When serving and equipping churches, I ran into some women who claimed to be pastors. I was confused since I hadn't seen that in the New Testament. Those arguing for this said that gender roles are sexist artifacts of male-dominated cultures. They believed God wanted women to do everything men did, including be pastors. That's called egalitarianism. I'm a former, liberal activist who not only was fine with women leading: I helped them get promoted. Now a new Christian, I needed to be sure what God's Word said, didn't want to harm women in the process, and was still biased against many conservative values. I felt that made me one of the best people to test this fairly. Let's do it!

What does egalitarianism claim? They say God wanted "equal opportunities" (i.e. same roles) from the beginning, male chauvinists were holding women back, and eventually the situation changed after egalitarian interpretations of the New Testament arrived. To support women leading and teaching men, they will use examples like Deborah, Jael, Priscilla teaching Apollos, Phoebe as deaconess, and Junia the "apostle." To support God working within culture, they might mention that Mosaic Law allowed a certificate of divorce, Jesus said it was against God's design, and Moses' rule was him caving into Israel's stubbornness. Like that, egalitarians believe God was temporarily tolerating the male, sexist culture which would only listen to male rulers most of the time. Then, they believe Jesus changed that with both women disciples and making the women the first witnesses of the Resurrection.

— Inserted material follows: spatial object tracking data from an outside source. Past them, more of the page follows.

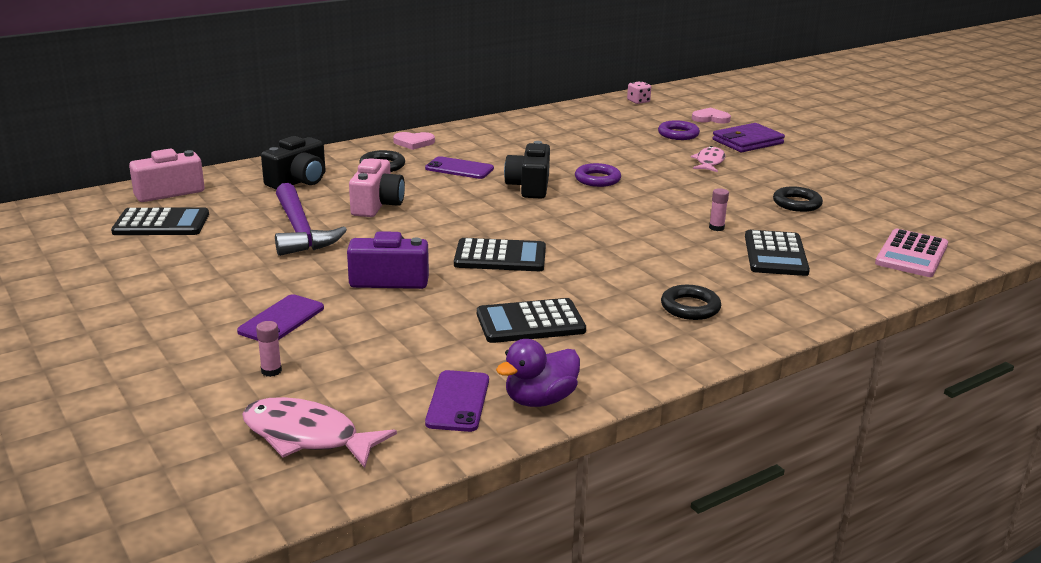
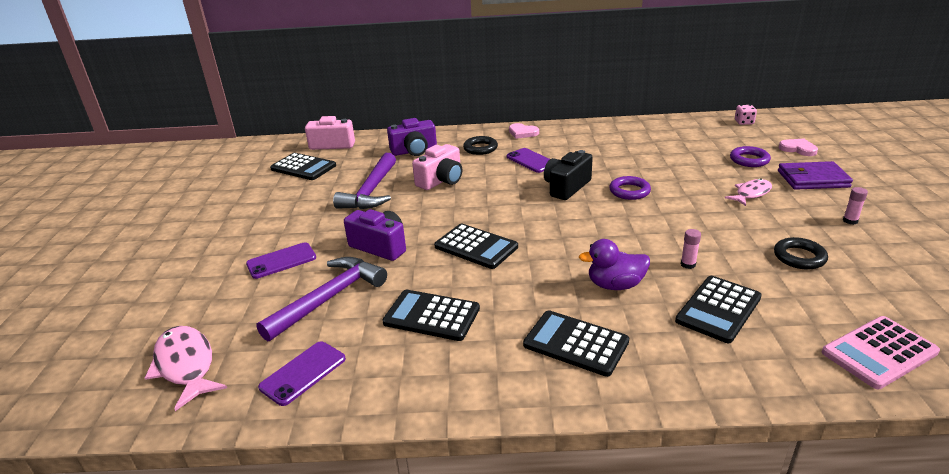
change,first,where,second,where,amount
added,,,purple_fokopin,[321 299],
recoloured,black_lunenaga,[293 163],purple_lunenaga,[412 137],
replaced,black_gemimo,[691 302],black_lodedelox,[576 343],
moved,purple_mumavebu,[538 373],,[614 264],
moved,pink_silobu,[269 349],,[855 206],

They also claim the high number of competent, women pastors serving in churches today argues that God is backing their position. But Psalm 73, Habbakuk, and Wall Street show God blesses the numbers of the wicked, too. Our sinful nature means the crowds will chase what's evil more often than what's righteous. If enough people turn away in a group, God hands them over to their sins that they want more than Him. If anything, a surge in popularity should make you more suspicious that something isn't Biblical. We'll just ignore that to focus on the Word and church traditions that follow from it.

God's Design vs Culture

How do we separate God's design from human culture? Are there parts of the Bible that both come from God and show a preference?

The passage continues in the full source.